Extracted information:
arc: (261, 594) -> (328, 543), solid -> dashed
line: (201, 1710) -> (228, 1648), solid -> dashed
* * *
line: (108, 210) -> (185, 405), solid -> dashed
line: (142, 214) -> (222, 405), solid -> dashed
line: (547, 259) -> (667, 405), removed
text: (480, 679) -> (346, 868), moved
==
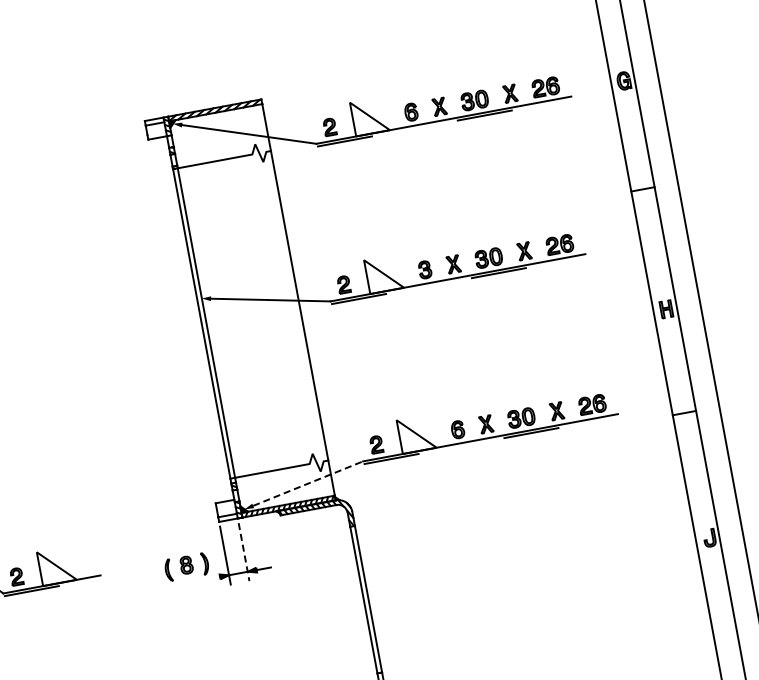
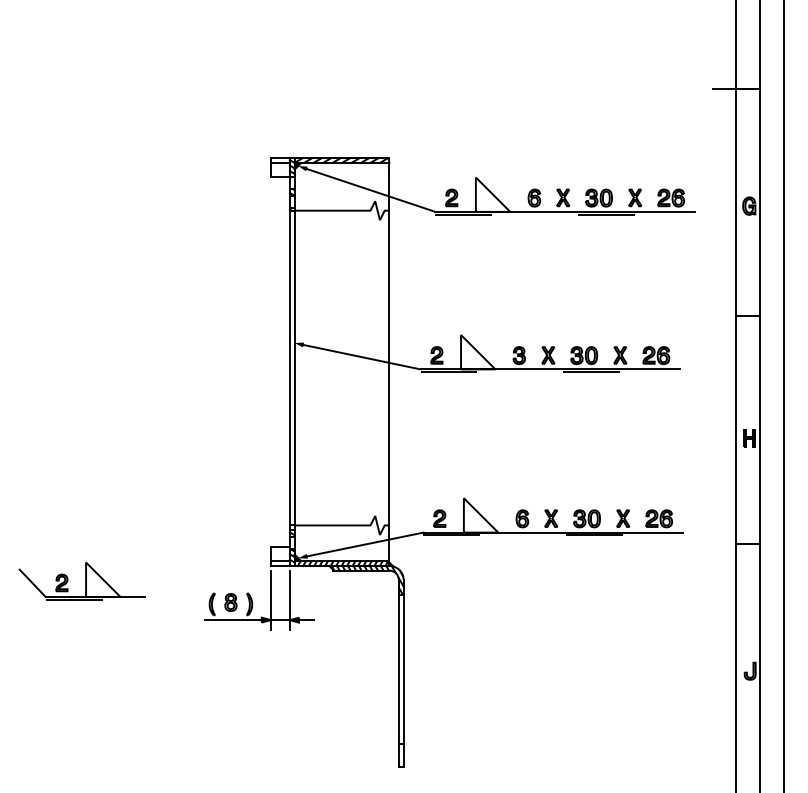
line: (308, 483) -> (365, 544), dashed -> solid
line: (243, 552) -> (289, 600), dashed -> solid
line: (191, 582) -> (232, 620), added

Activity:
With the line holding "arc: (261, 594)" as the first and the line holding "line: (201, 1710)" as the last, set down that range of the entries above exactly, and nothing else.

Answer to the problem:
arc: (261, 594) -> (328, 543), solid -> dashed
line: (201, 1710) -> (228, 1648), solid -> dashed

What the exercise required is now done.